Kalle.Raiskila at nokia.com
2010-May-31 13:47 UTC
[LLVMdev] Error with instruction selection
Hello,
I'm seeing a miscompilation from the following code:
declare <4 x float>* @getPtr()
define <4 x float> @func() {
%rv1 = call <4 x float>* @getPtr()
%rv2 = call <4 x float>* @getPtr()
%rv3 = load <4 x float>* %rv1
ret <4 x float> %rv3
}
The load ends up loading from the pointer returned by the 2nd function
call.
I traced down the problem to calling the
SelectionDAGISel::SelectCodeCommon on the load instruction. Before
calling that the DAG looks OK. The selected target load ends up pointing
to the "physical function call return register node" instead of the
CopyFromReg node that copies the result of the 1st call to a temporary
register.
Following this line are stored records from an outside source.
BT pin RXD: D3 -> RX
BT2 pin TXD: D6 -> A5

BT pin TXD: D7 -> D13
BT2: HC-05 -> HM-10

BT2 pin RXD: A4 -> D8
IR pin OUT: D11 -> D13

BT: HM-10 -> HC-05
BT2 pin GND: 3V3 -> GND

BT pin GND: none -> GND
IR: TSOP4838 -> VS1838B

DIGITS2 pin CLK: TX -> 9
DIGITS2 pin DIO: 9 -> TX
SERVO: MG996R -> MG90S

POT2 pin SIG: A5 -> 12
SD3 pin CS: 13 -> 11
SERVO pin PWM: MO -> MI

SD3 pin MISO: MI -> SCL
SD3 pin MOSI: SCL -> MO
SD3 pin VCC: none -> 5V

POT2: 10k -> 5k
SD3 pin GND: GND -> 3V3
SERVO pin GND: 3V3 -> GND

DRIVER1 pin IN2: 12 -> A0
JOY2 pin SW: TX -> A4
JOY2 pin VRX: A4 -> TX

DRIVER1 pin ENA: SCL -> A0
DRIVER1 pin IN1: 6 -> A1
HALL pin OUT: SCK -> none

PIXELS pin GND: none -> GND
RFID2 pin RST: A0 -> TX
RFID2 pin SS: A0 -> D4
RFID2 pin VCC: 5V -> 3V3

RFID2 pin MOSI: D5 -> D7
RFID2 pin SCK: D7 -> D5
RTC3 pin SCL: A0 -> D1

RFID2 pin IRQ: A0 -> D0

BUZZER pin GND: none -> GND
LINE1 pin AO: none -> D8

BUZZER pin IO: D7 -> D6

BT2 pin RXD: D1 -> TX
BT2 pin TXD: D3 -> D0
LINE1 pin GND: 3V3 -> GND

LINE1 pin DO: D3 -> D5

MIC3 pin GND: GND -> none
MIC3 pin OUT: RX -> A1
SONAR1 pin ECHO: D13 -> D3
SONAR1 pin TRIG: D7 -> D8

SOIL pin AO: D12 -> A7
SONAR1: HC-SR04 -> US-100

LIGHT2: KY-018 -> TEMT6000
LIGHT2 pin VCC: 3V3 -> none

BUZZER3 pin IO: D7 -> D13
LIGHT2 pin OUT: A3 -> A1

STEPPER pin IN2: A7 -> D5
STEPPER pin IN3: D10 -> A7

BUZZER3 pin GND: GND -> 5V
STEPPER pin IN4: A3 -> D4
The physical return register is then overwritten in the next
call. (This is visible when calling "llc -view-isel-dags
-view-sched-dags". The first graph is OK, the second is not.)
The problem goes away if I:
-have the getPtr return anything else than <4xfloat>* or <4xi32>*
(e.g.
<4xfloat> or float* work just fine)
-do not load from or store to the pointer - e.g. just returning the
pointer works.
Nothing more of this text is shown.